From: Torvald Riegel <triegel_at_[hidden]>
Date: Tue, 06 Nov 2018 10:56:23 +0100
On Tue, 2018-09-18 at 21:48 -0500, Rene Rivera wrote:
> On Mon, Sep 17, 2018 at 9:05 AM Rene Rivera <grafikrobot_at_[hidden]>
> wrote:
> > This is one of two papers I would like SG15 to consider for the next
> > meeting.
> >
> > <
> > https://rawgit.com/bfgroup/std_cpp/master/doc/package_ecosystem_plan_Dx
> > xxx_R0.html
> > >
> I now have a paper number for this. And I've updated the page with that.
> You can read it here now:
> <
> https://rawgit.com/bfgroup/std_cpp/master/doc/package_ecosystem_plan_D117
> 7R0.html
> >

This is a very ambitious plan, and scope.

At least judging from this paper, I have concerns that this is approaching
the problem from the wrong angle. Specifically, it starts from the
perspective of what tools to use. That's the simpler part of a
tooling/dependency/marketplace ecosystem, and it's not the part one should
start with IMO.

Instead, I think this should start from the perspective of the various
different software lifecycle models that exist in practice today. Building
a small self-contained application that's unlikely to get updated is very
different from building a larger application for multiple OSes that, for
example, depends on certain libraries to be certified, has dependencies
that are maintained by another party, and does not simply use top-of-tree
as a source for updates.

The paper didn't make it clear to me what stages of a software lifecycle
you want to cover: Build only? Build with binary dependencies? Testing?
Deployment? Deployment with a specific update/upgrade mechanism?
You seem to want to allow binaries in packages, so that brings in
deployment problems (at least for your build system) even if you're just
intending to cover the build phase.

Critical parts like the UPID are just mentioned but not covered in detail.
I'm not interested in seeing any discussion of how to specify the
identifier (eg, that it's a string and has components X Y Z with a
particular formatting) -- but what needs to be discussed is how this is
supposed to work on an abstract level: Who controls the namespace? What is
actually a part of the UPID? Is it upstream source only, or is it about
builds too? Can there be multiple variants/branches (eg, based on an
upstream source with security-fix backports)?

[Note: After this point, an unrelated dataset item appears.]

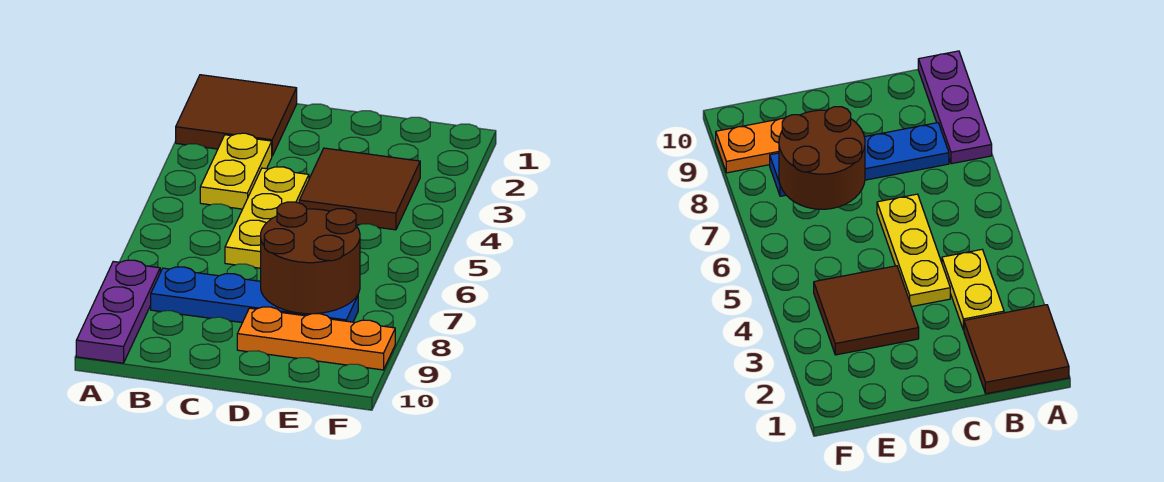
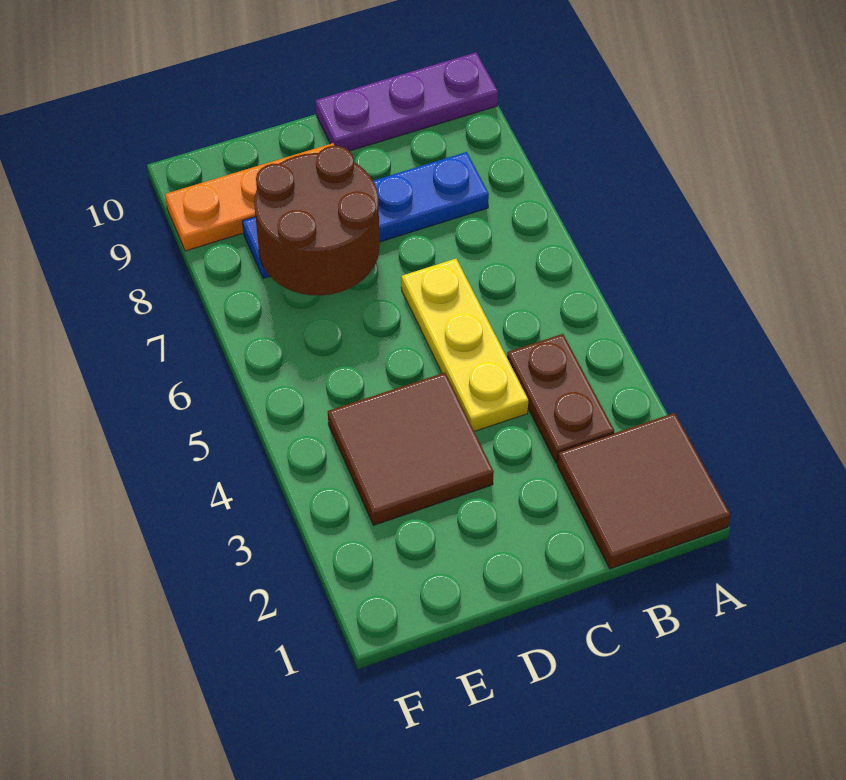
purple plate A8:A10 level 1 -> purple plate A10:C10 level 1
yellow plate B3:B4 level 1 -> brown plate B3:B4 level 1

The paper also doesn't cover the industry realities and business aspects
that one needs to consider when the target scope is an "ecosystem".
Vendors won't stop wanting to differentiate or control markets just because
we create a C++ proposal.
For example, you write that it would be nice to have a single global index.
 I'd bet against this happening for any index of sufficiently large
relevance for the industry. Controlling the major index would mean control
of access to the major marketplace for C++ packages -- which is something
both vendors and regulators would happily fight over. One can't go to
Amazon and simply list something there under one's own terms; same at
Google Playstore, and all the other "marketplaces". Another example even
more similar to the package index are registries for Linux Containers:
there are common interfaces for containers, but there are several
registries for both business and technical reasons.